LandAid’s first ever SleepOut for LandAid House sponsored by Hammerson and Knight Frank has raised over a fantastic £150,000, every penny of which will go to City YMCA London to rebuild their former Errol Street hostel near Old Street, Islington.
The event saw 187 property professionals from 63 companies including British Land, Grosvenor and SEGRO spending a night sleeping out in Old Spitalfields Market. Click here to see the photos.
Participants were joined on the evening by young people who have been helped by City YMCA London. They shared their experiences of being homeless in London, and also gave some hope as they told the audience how well they were now doing.
Thanks to generous sponsors, every penny raised last night is going to LandAid’s capital appeal to raise £1.5m for the rebuilding of the City YMCA London hostel in Islington. The new accommodation which opens in summer 2019 will provide 146 young people with a safe, secure and affordable place to live, and will enable City YMCA London to continue their outstanding work for generations to come.
LandAid chief executive Paul Morrish gave a speech emphasising the importance of raising awareness for youth homelessness and how the money raised will help better the lives of those in need.
A prize was awarded for the most successful fundraiser, which went to Ben Barbanel, OakNorth Bank, who raised an amazing £10,807. Fourteen event patrons - senior industry leaders who set themselves a higher fundraising target - included Mark Bourgeois, Hammerson PLC, Alistair Elliot, Knight Frank and Craig McWilliam, Grosvenor, raised over £65,000. Altogether, the fundraising from this event will be enough to fund six bedrooms in shared flats in the new building.
LandAid would like to say a big thank you to all of the events sponsors, including headline sponsors Hammerson and Knight Frank and ‘survival kits’ sponsors CBRE. The event also received donations of soup from the Pret Foundation Trust and cardboard boxes from Premier Moves. Old Spitalfields Market very kindly lent the venue for the evening.
Channell, a resident at City YMCA London said on the night: “I became homeless because of family problems. So many people become homeless and it is not always straightforward, we often assume that homeless people we see are using drugs or something, but so often there is so much more to it. An event like this shines a light on what homeless people go through every day, it helps to bring awareness and for you to understand what it would be like not to have a home.
It is thanks to organisations like City YMCA London, that young people are able to develop, grow and flourish in an environment that tends to their needs. It allows them to build a sturdy future.”
Paul Morrish, LandAid Chief Executive, says: “A big thank you to every single person who took part last night.

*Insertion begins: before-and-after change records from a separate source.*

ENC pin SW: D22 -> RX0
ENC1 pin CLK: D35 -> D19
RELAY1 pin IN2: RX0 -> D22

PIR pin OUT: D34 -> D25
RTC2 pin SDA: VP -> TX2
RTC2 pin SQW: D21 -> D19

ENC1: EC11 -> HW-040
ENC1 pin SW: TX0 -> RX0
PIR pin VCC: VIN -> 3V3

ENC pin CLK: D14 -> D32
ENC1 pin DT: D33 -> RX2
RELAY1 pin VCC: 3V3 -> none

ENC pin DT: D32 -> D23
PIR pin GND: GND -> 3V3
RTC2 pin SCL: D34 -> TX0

An incredible amount has been raised for City YMCA’s LandAid House – enough to fund six bedrooms in shared flats in the new building. We are so proud to see so many of you take on this challenge for young Londoners and what you did last night will make a difference to the lives of young people for generations to come.

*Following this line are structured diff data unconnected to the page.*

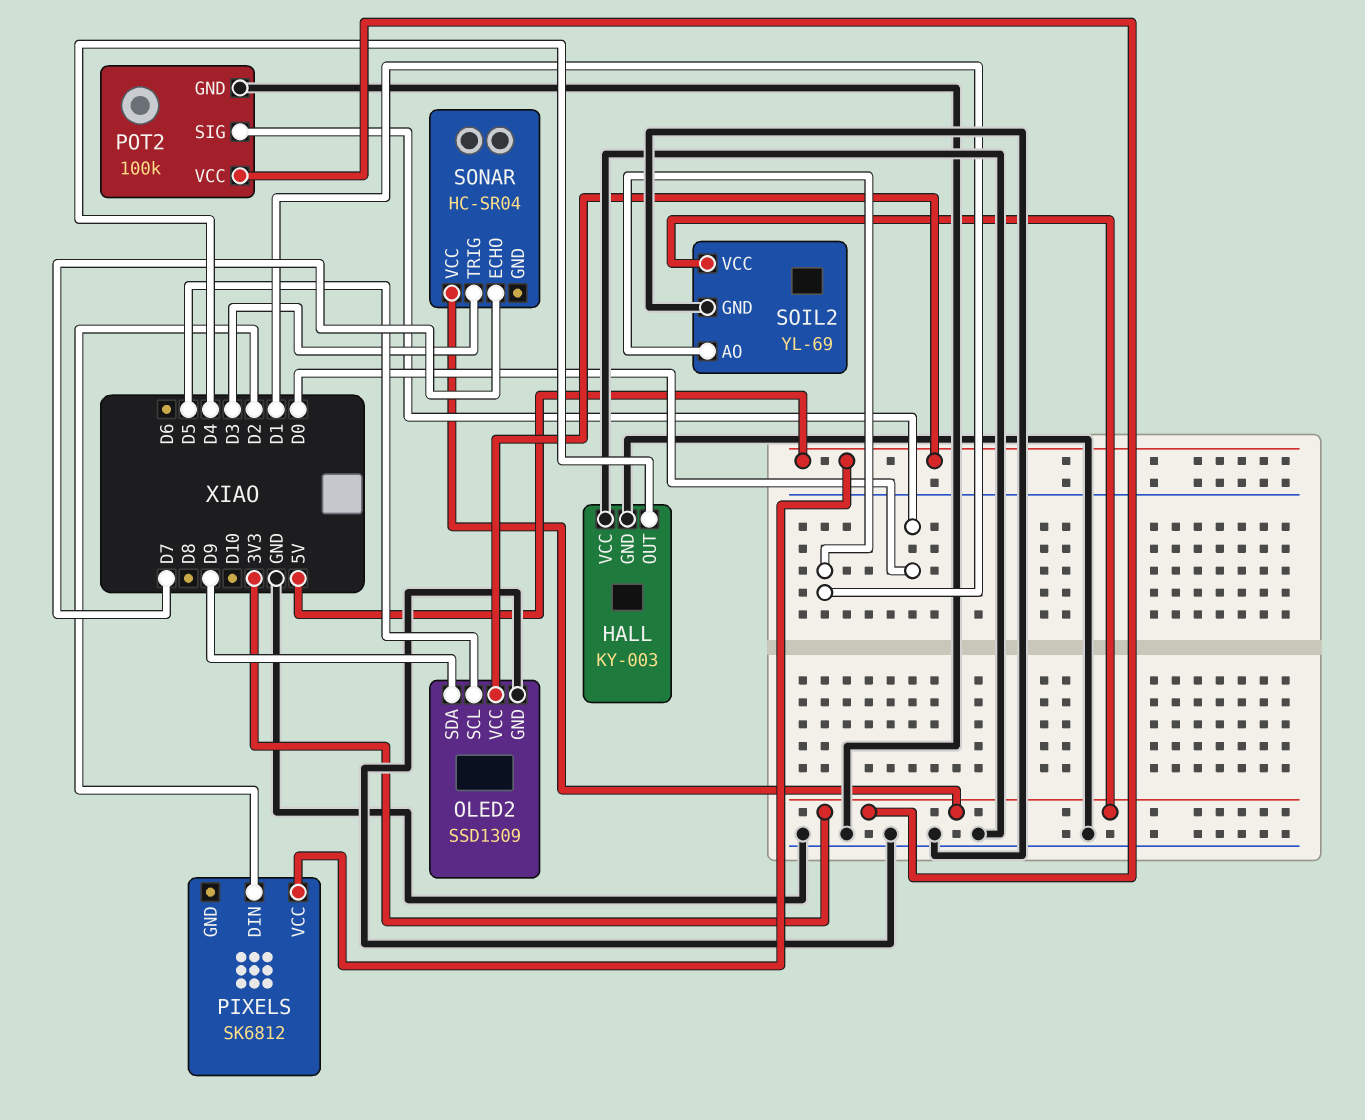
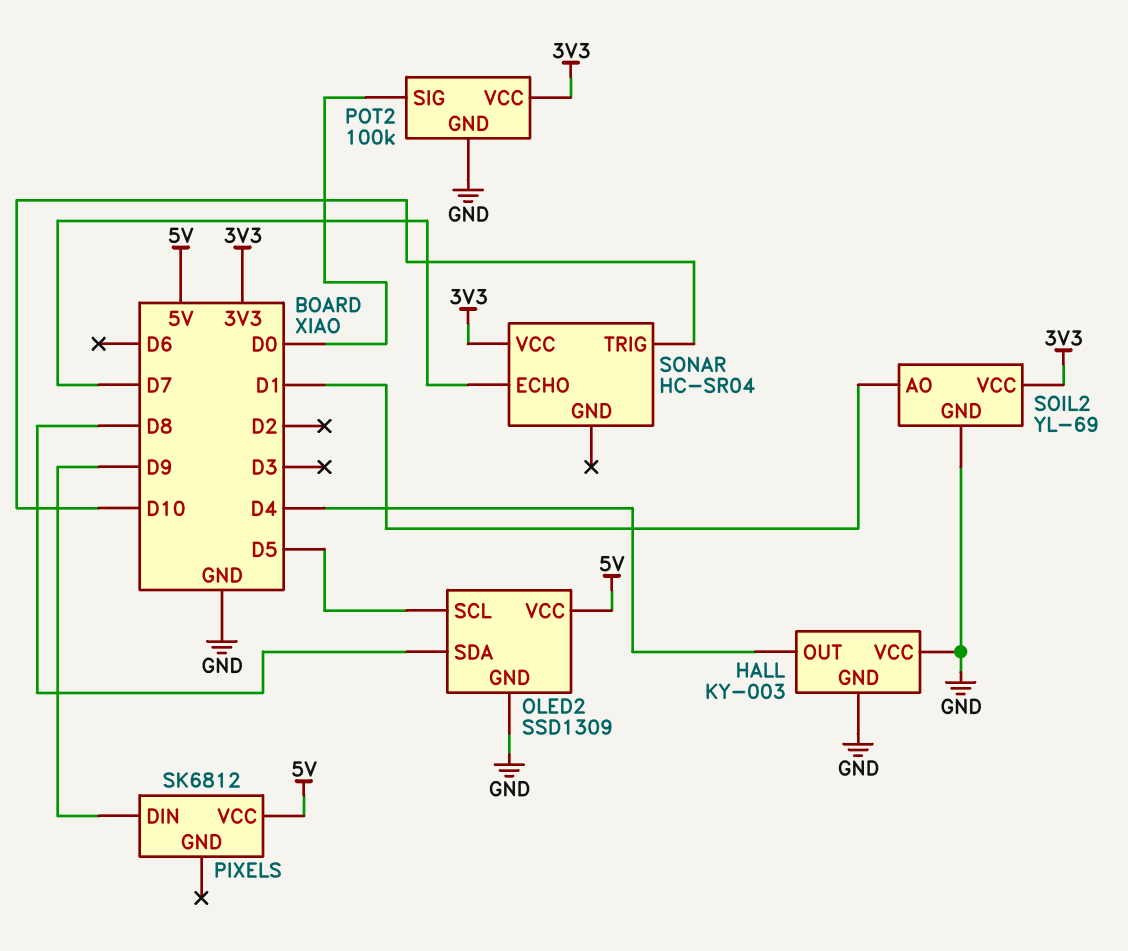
OLED2 pin SDA: D9 -> D8
PIXELS pin DIN: D2 -> D9
SONAR pin TRIG: D3 -> D10

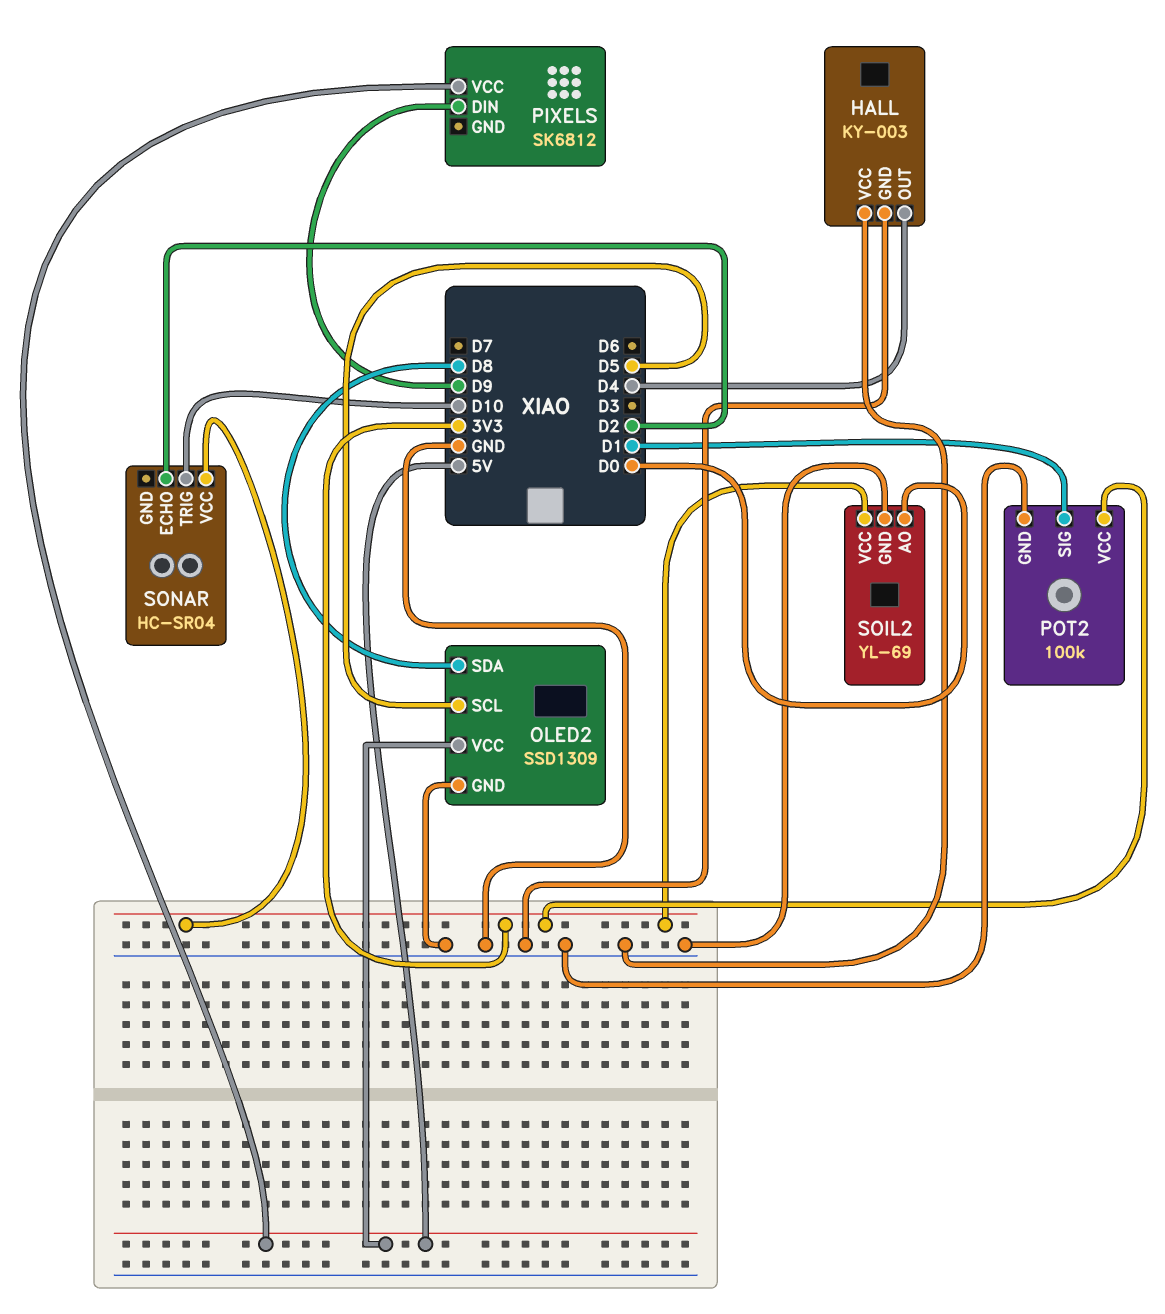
POT2 pin SIG: D0 -> D1
SOIL2 pin AO: D1 -> D0
SONAR pin ECHO: D7 -> D2

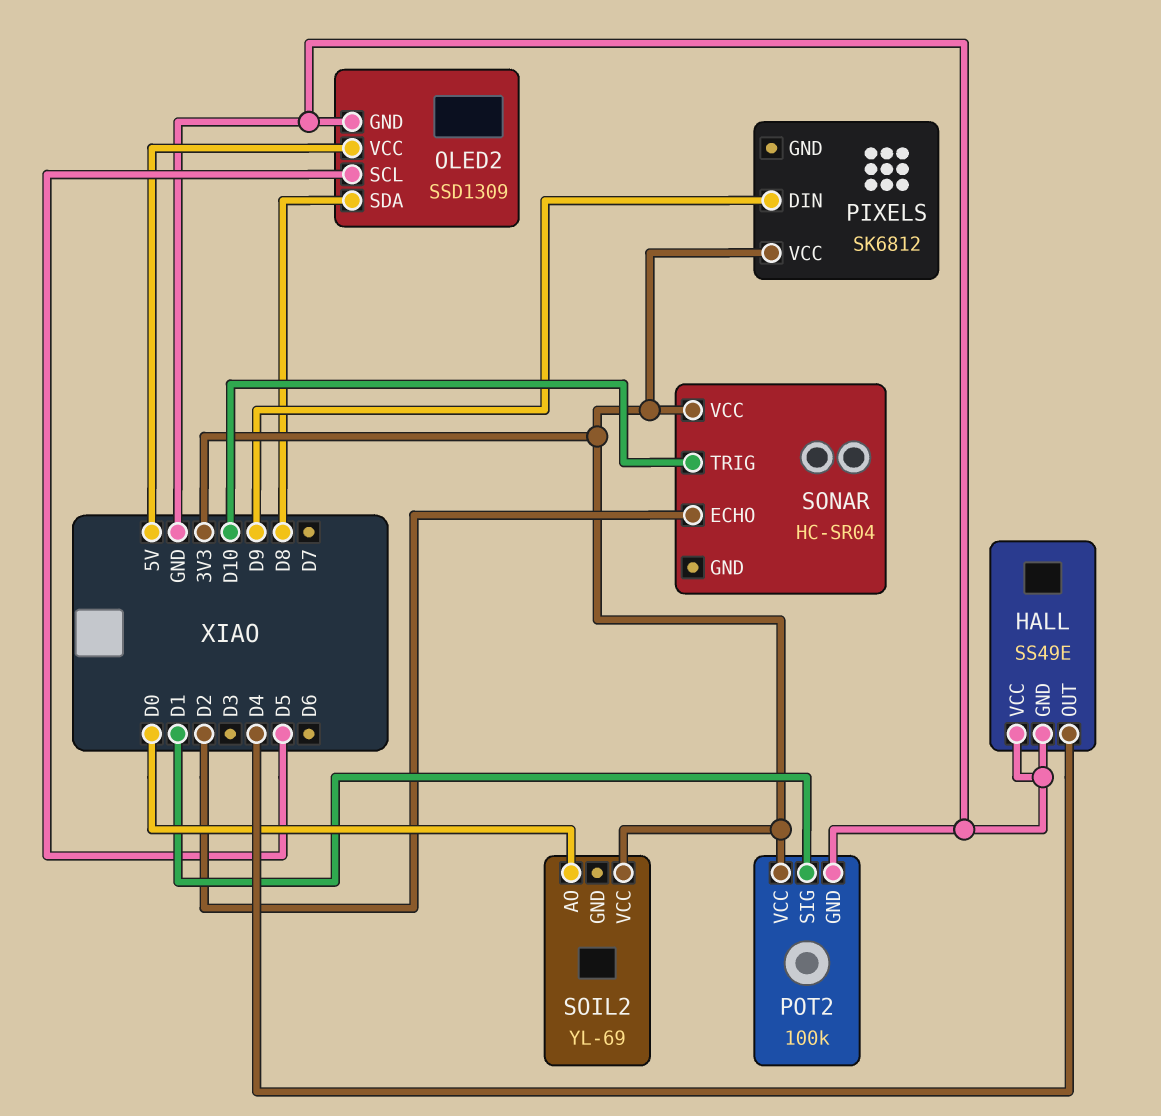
HALL: KY-003 -> SS49E
PIXELS pin VCC: 5V -> 3V3
SOIL2 pin GND: GND -> none

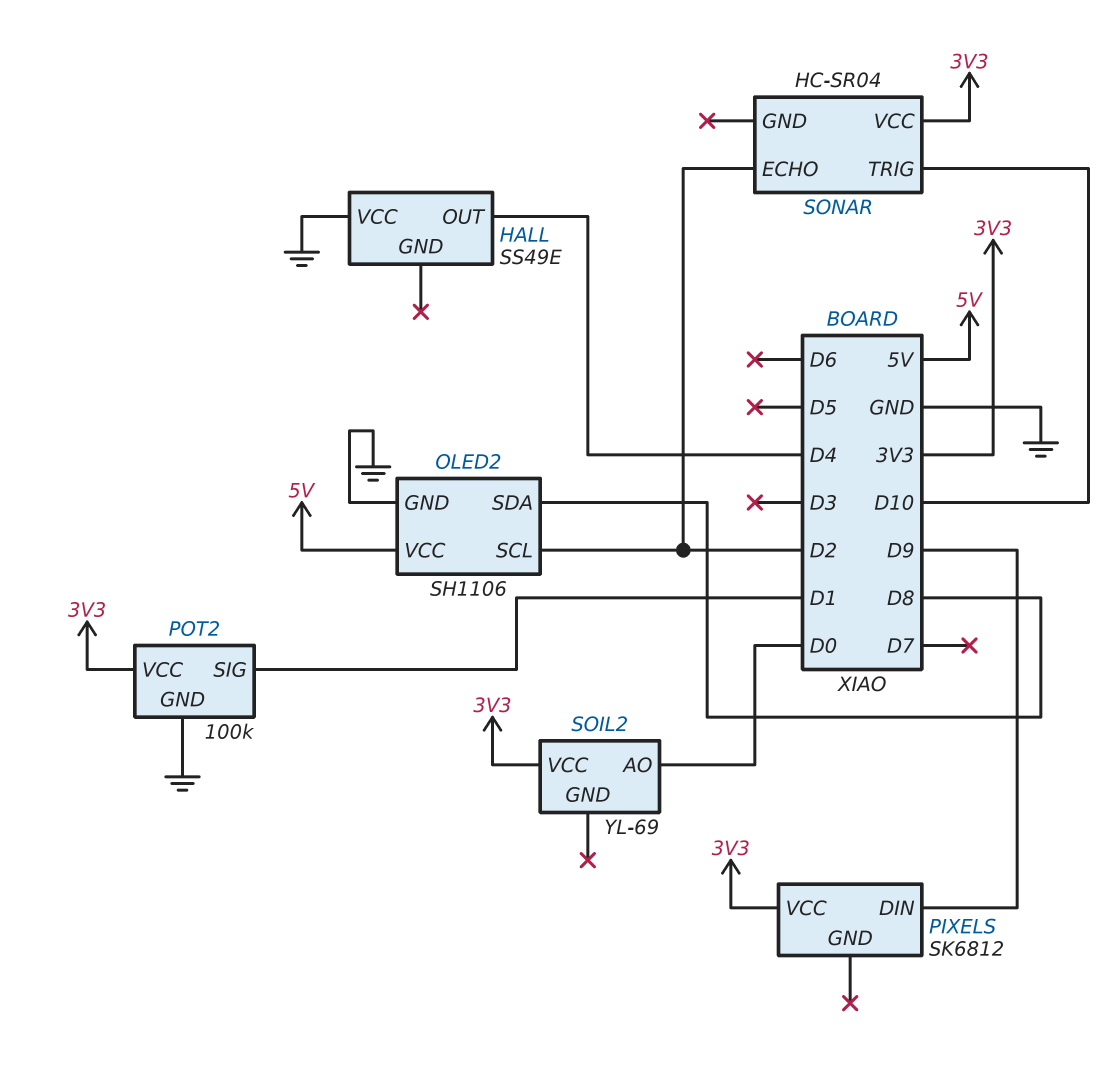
HALL pin GND: GND -> none
OLED2: SSD1309 -> SH1106
OLED2 pin SCL: D5 -> D2

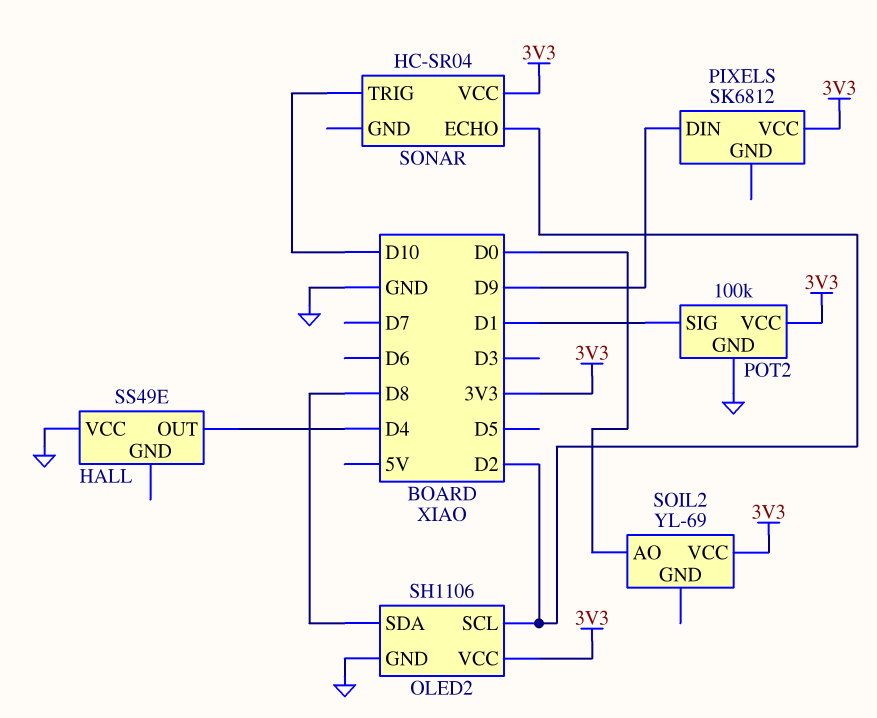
OLED2 pin VCC: 5V -> 3V3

Getting up this morning and heading straight from Spitalfields Market to my office was a sobering experience, as I’m sure it was for everyone who took part. But for too many young people, they don’t have an option. Sleeping out isn’t an evening’s entertainment or fundraising – it is their reality. So thank you to everyone who last night gave hundreds of young people the option of a safe, secure and affordable home for the future.”
Gillian Bowen, City YMCA London Chief Executive says: “City YMCA London have been overwhelmed by the sheer volume of support from participants, to help us raise awareness of youth homelessness.
Last night, we had people travelling from all quarters of London and beyond to join us, demonstrating their commitment to helping City YMCA London’s new housing development for homeless young people.
As we strive to support vulnerable young people to build a future, the funds raised at SleepOut will directly assist their ability to live, learn and negotiate their transition to independence – from the safety of their new home.”